Re: In an RDBMS, what does "Data" mean?

From: Dawn M. Wolthuis <dwolt_at_tincat-group.com>
Date: Fri, 18 Jun 2004 15:32:48 -0500
Message-ID: <cavjhq$e75$1_at_news.netins.net>


"Anthony W. Youngman" <wol_at_thewolery.demon.co.uk> wrote in message news:L4l1l0HM7y0AFwZd_at_thewolery.demon.co.uk...
> In message <NSpyc.2728$pK3.2253_at_newssvr15.news.prodigy.com>, Eric Kaun
> <ekaun_at_yahoo.com> writes
> >"Anthony W. Youngman" <wol_at_thewolery.demon.co.uk> wrote in message
> >news:rDtNrmL7f6xAFw2a_at_thewolery.demon.co.uk...
> >> In message <qJJxc.385$Pt.272_at_newssvr19.news.prodigy.com>, Eric Kaun
> >> <ekaun_at_yahoo.com> writes
> >> >"Anthony W. Youngman" <wol_at_thewolery.demon.co.uk> wrote in message
> >> >news:9EJ4q$GofOxAFw1i_at_thewolery.demon.co.uk...
> >>
> >> In theory, no.
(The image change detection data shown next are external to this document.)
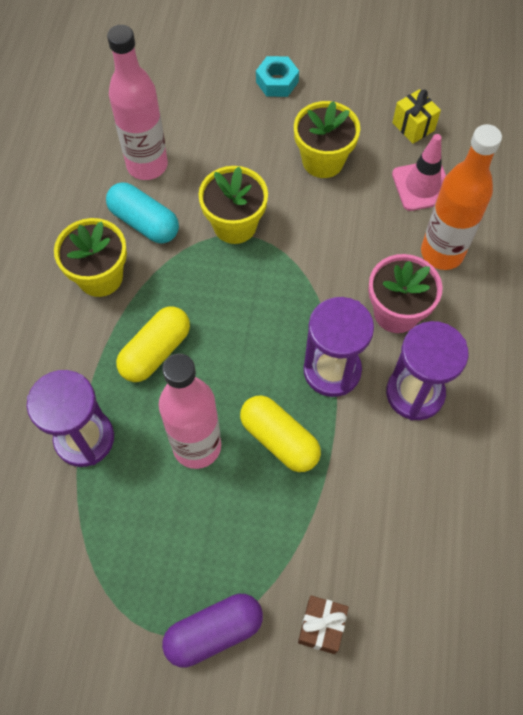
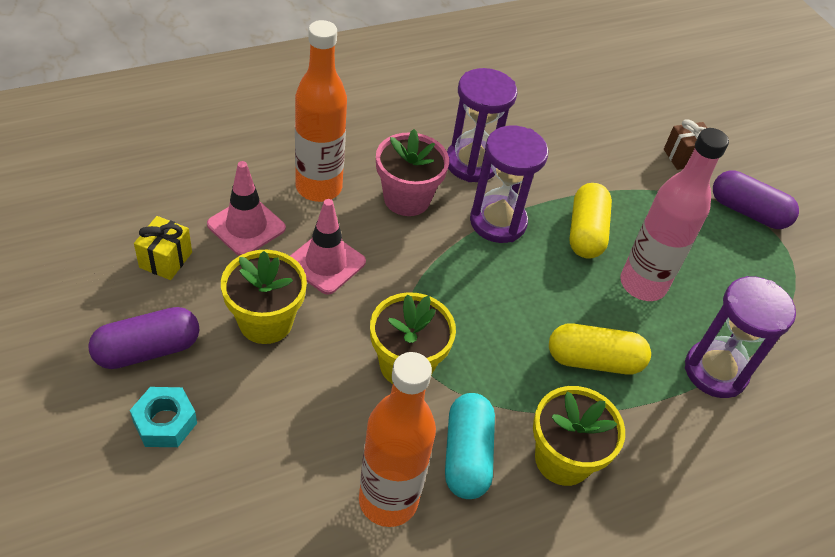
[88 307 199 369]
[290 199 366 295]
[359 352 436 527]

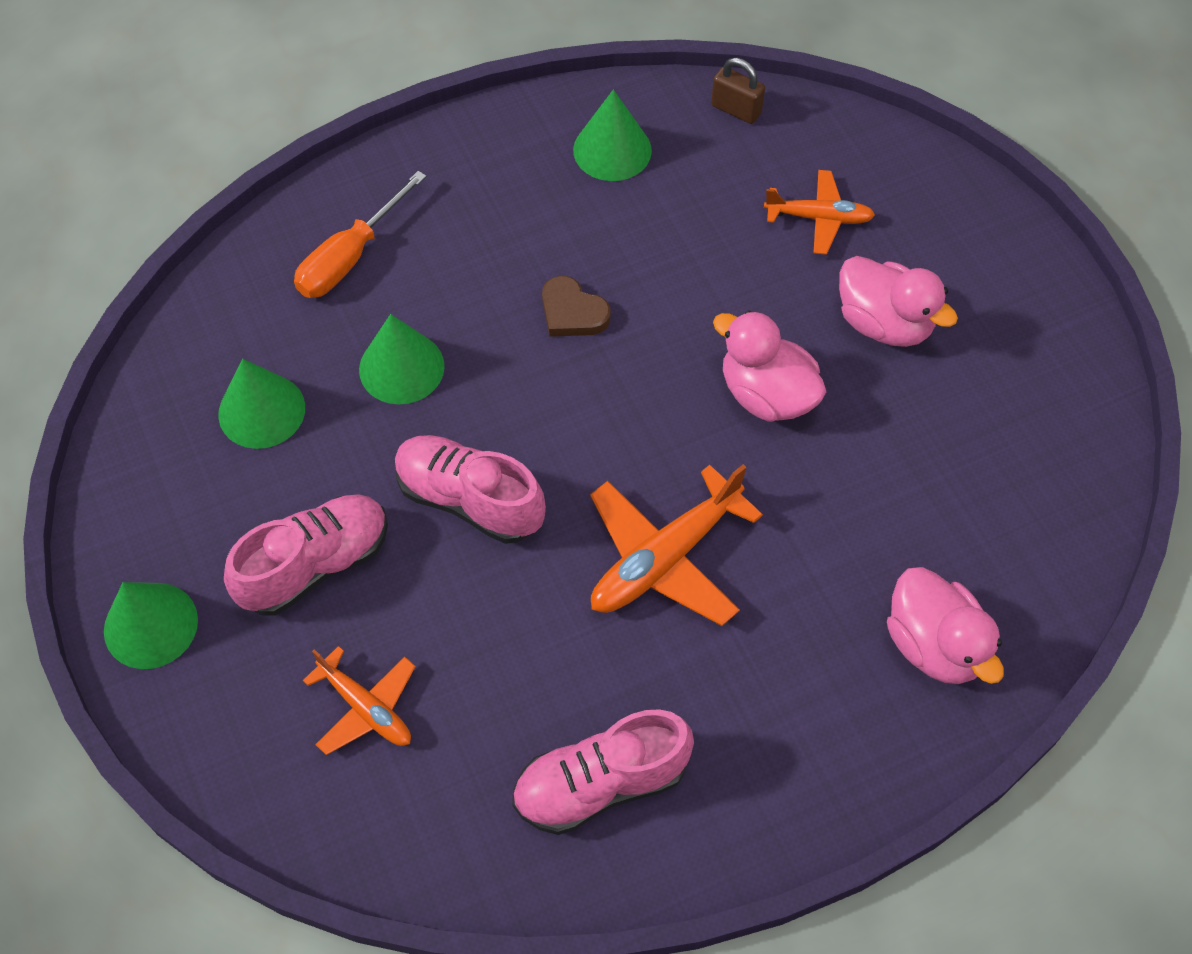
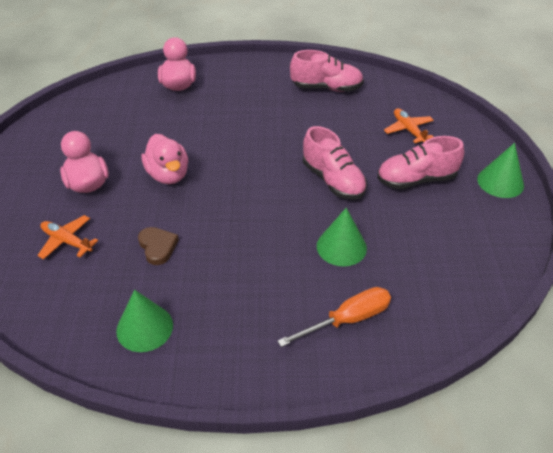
[218 359 305 449] (first image)
[590 464 763 626] (first image)
[711 58 765 124] (first image)
[138 227 179 265]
In practice, you might choose to split the invoice data
> >> across two FILES, where you've promoted sub-attributes of INVOICE to be
> >> primary attributes of the secondary file.
> >
> >Why would you do the split, when the intent seems to be to keep things
> >whole? Is this purely for performance optimization? I have a hard time
> >keeping up with shifts between logical and physical, and the reasons for
the
> >splits. I understand you CAN do these things, but why and when? What are
> >your heuristics?

>

> The heuristics are probably when it gets too complicated for the brain
> to comprehend easily.

I suspect there are some papers about this as it relates to XML documents and Jan Hidders did point to some papers re normalization for XML at one point IIRC. The rule of thumb is to try to match up to the way people think when designing the logical structure of the data in a "nested relational" structure (I don't like that description of XML, but it gives some hint that we are still working with relations)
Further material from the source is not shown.